Seu livro autobiográfico“Um Andarilho entre duas Fidelidades: Religião e Sociedade” (Educam/Ponteio, 2015) possui um interesse singular: não se entretém numa narrativa onde ele, como sujeito, projeta a sua luz, mas narra as condições materiais, políticas, ideológicas das muitas realidades nas quais viveu e atuou: no Brasil, no Chile, no México, na França e na Itália.
O que caracteriza seu relato é a capacidade de articular e viver duas fidelidades: a religião e a sociedade. Mas sempre filtrando-as pelos valores evangélicos e por uma clara ética da solidariedade e do compromisso com os marginalizados em vista da transformação das relações perversas que nos caracterizam.
Luiz Alberto realiza, no meu modo de ver, aquilo que é e deve ser o intelectual no contexto do mundo atual: o intelectual que está sempre atento à realidade no seu todo e não apenas no seu fragmento, capaz das análises rigorosas para chegar a sínteses que iluminam e fazem avançar a compreensão e a prática.
Para cumprir esta diligência, o autor revela certo distanciamento necessário da realidade para poder vê-la a partir de uma visão mais alta. O intelectual como Luiz Alberto não comparece apenas como filho de seu tempo, mas de todos os tempos na medida em que analisa a realidade para além do jogo dos interesses conjunturais e busca as raízes mais profundas no passado para criar espaço para o futuro.
Por esta razão, Luiz Alberto é um crítico severo dos modismos e das ideologias fáceis seja em política seja em religião.

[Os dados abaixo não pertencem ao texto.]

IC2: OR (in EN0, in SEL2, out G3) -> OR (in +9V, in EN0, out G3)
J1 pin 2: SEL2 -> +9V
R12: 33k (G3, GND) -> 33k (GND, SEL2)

O lugar que escolheu para pensar e atuar é a sociedade, as organizações populares, as comunidades eclesiais de base, lá onde se trava a dura luta pela sobrevivência e onde fermentam novas ideias e visões. Seguindo o inesquecível Betinho, convenceu-se de que as transformações em nossas sociedades complexas e dominadas por poderes anti-povo e anti-vida, só poderão irromper de baixo, da sociedade. É o sofrimento que faz pensar e permite criar. Por isso o intelectual como Luiz Alberto é um homem da “segunda inocência”(Hegel), é aquele que segundo Gramsci que ele conhece muito bem, elabora criticamente o que existe em cada pessoa.

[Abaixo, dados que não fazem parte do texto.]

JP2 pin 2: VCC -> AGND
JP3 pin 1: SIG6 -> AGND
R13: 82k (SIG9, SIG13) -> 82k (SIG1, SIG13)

Tudo isso constitui a base que sustenta seu compromisso histórico. É ingenuidade imaginar que um intelectual está livre das vinculações das forças sociais. Luiz Alberto fez clara opção pela sociedade, pelas classes populares, conferiu centralidade aos invisíveis para que possam aparecer e, organizados, se transformarem em forças sociais de mudança. Em função disso, corre mundo dando cursos, assessorias, escreve livros e infindáveis artigos sobre a situação histórica atual, mas sempre na perspectiva estrutural captando as tendências mais fundamentais para além do meramente factual.
Estou consciente de que não resumi o rico conteúdo do livro. Mas tentei captar o ductus, a inspiração básica que subjaz aos vários capítulos.
Vale ressaltar, no final do livro, os vários retratos que traça de figuras que inspiraram sua vida, a começar por sua amada Lúcia, inspiradora de tantas luzes; Dom Helder com quem trabalhou, Gustavo Gutiérrez, fundador da teologia da libertação, o entranhável Betinho, seu mestre Alceu Amoroso Lima e Cândido Mendes em cuja Universidade dirige o Programa de Estudos Avançados em Ciência e Religião.
Sinto-me honrado em pertencer a sua geração e celebrar com fé e utopia uma calorosa amizade.